Ticker AAPL-USA has a Price (local) rank of 8
Ticker ADP-USA has a Price (local) rank of 5
Ticker ADM-USA has a Price (local) rank of 23

And yet, the dot product of the vector embeddings between the query and each of the sentences results in this order when ordering by dot product descending. It is very frustrating. Any thoughts on how to improve the sentence construction to make the embeddings reflect the content more accurately?

(secondary question, if I fine tuned a model with all of this type of data, would it perform much better?)

Thanks!!
Ben

ruby_coder · March 11, 2023, 2:50am

Hi @ben1787

I don’t think you can easily use word embeddings to rank your tickers in the proper order (by rank), but I could be wrong.

I don’t think , but I could be wrong, that you can you will get a language model to provide ranking order using fine-tuning.
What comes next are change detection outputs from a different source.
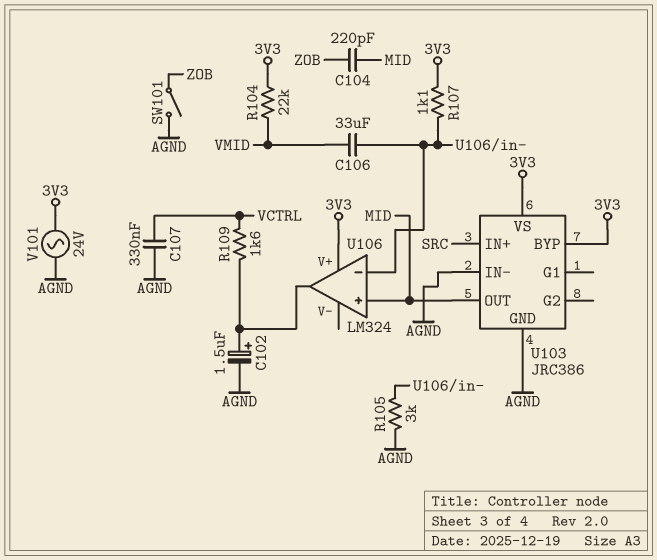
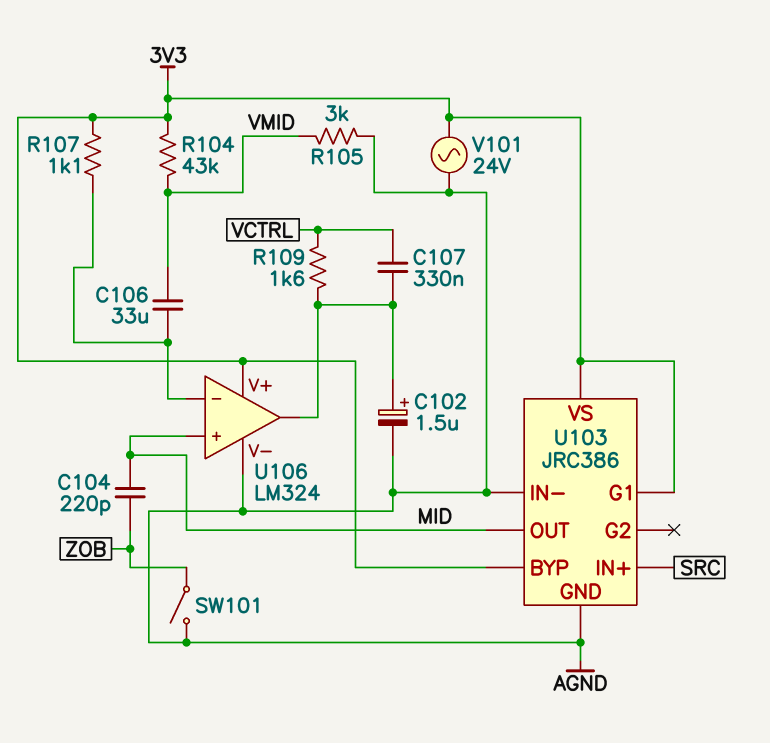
C107: 330nF (AGND, VCTRL) -> 330nF (U106/out, VCTRL)
R104: 22k (3V3, VMID) -> 43k (3V3, VMID)
R105: 3k (AGND, U106/in-) -> 3k (AGND, VMID)
U103 pin G1: none -> 3V3
U106 pin V-: none -> AGND

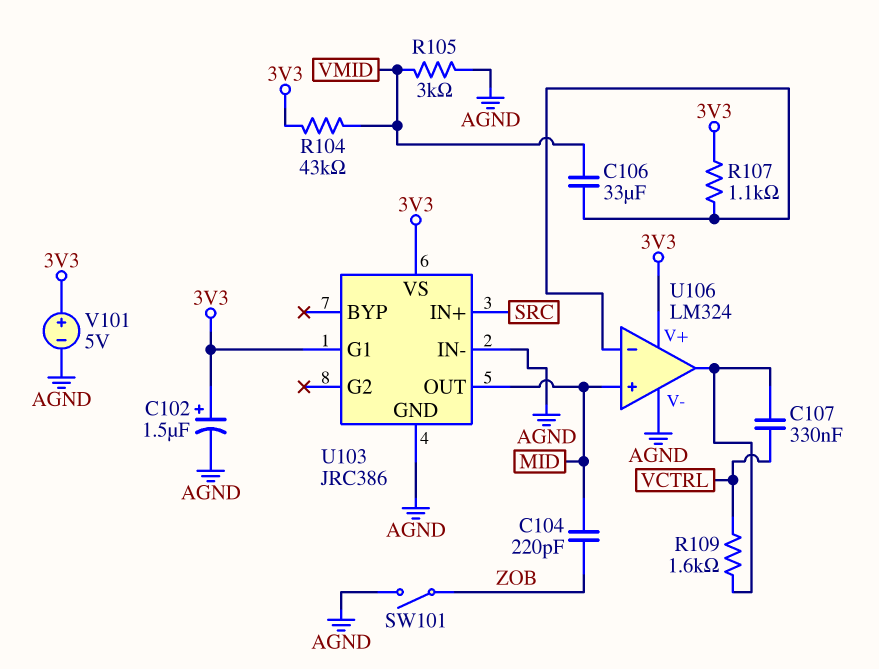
C102: 1.5uF (plus U106/out, minus AGND) -> 1.5uF (plus 3V3, minus AGND)
U103 pin BYP: 3V3 -> none
V101: AC 24V (3V3, AGND) -> 5V (plus 3V3, minus AGND)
You are better off, in my view to have a database and the rankings in a column and simply query the DB and sort to get the rankings.

What you are attempting to do is better suited for traditional search and retrieval and not semantic search, in my view.

HTH

ben1787 · March 13, 2023, 12:43am

Generally sure that is true for this particular task, it may seem better suited for more standard methods, but this is part of a larger project and I want it all incorporated into the dialogue.

curt.kennedy · March 13, 2023, 3:45am

The problem with vectors is that they don’t readily preserve numerical ordering. It’s hard to say what metric you should use to say vector v is greater than vector w. You could try magnitude, but many embedding models are unit vectors (length one). Therefore the vectors from embeddings are mostly spatial, and strict numerical ordering is destroyed when talking “angles” between vectors that represent numbers. Plus the embeddings are trained on meaning of text (mostly), and useful to cluster and categorize chunks of text.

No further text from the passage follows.